How to find the Riemannian Distance on the Sphere $S^n\subset \Bbb{R}^{n+1}$

Let $p=(1,0,\dots,0)$ and $q=(-1,0,\dots,0)$. Then any path from $p$ to $q$ is of the form $\gamma(t)=(t,h(t))$, where $h(t)\in \Bbb{R}^n$. Then the length of the path is $$ L=\int_{-1}^{1}|\gamma'(t)|dt. $$ But $\gamma'(t)=(1,h'(t))$, and so $|\gamma'(t)|=\sqrt{1+|h'(t)|^2}$.

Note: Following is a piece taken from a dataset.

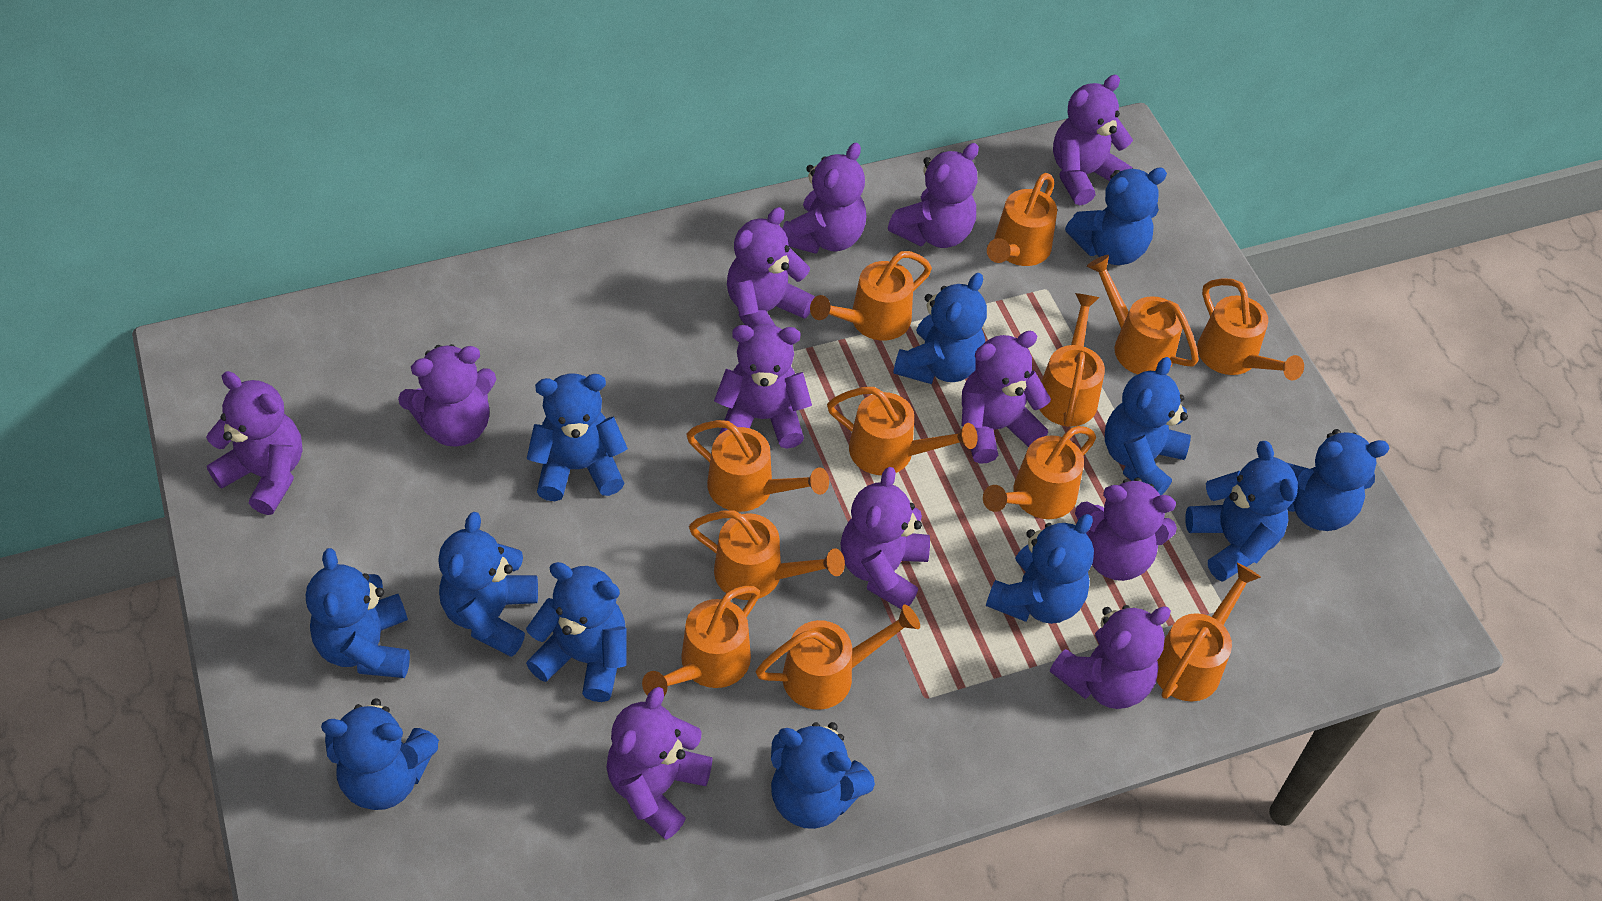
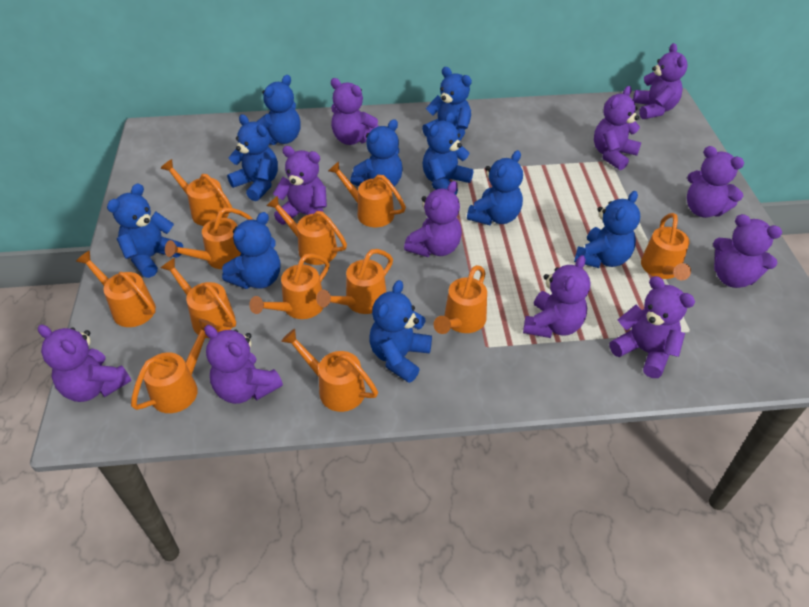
blue teddy bear: 12 -> 10
purple teddy bear: 12 -> 11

Now $t^2+\langle h(t),h(t)\rangle=\langle \gamma(t),\gamma(t)\rangle=1$, so $$ 2t+2\langle h(t),h'(t)\rangle=0. $$ By Cauchy Schwartz we have $|h'(t)|^2|h(t)|^2\ge |\langle h(t),h'(t)\rangle|^2=|t|^2$, and so $$ 1+|h'(t)|^2\ge \frac{t^2}{|h(t)|^2}+1, $$ but $|h(t)|^2=1-t^2$, hence $$ \sqrt{1+|h'(t)|^2}\ge \sqrt{1+\frac{t^2}{1-t^2}}=\sqrt{\frac{1}{1-t^2}}, $$ and so $$ L=\int_{-1}^{1}\sqrt{1+|h'(t)|^2}dt\ge\int_{-1}^1 \sqrt{\frac{1}{1-t^2}}dt=\pi. $$

A similar reasoning applies for any other point: Assume $p=(1,0,\dots,0)$, then you can assume that the other point $q$ is of the form $(a,s,0,\dots,0)$. The path $\gamma(t)=(t,\sqrt{1-t^2},0,\dots,0)$ has length $$ L=\int_{a}^{1}|\gamma'(t)|dt=\int_{a}^1 \sqrt{\frac{1}{1-t^2}}dt =-arccos(t)|_{a}^1=arccos(a)=arccos(\langle p,q\rangle). $$ By a similar argument as above, any other path has the form $(t,h(t))$ with $\sqrt{1+|h'(t)|^2}\ge \sqrt{\frac{1}{1-t^2}}$, so the result follows.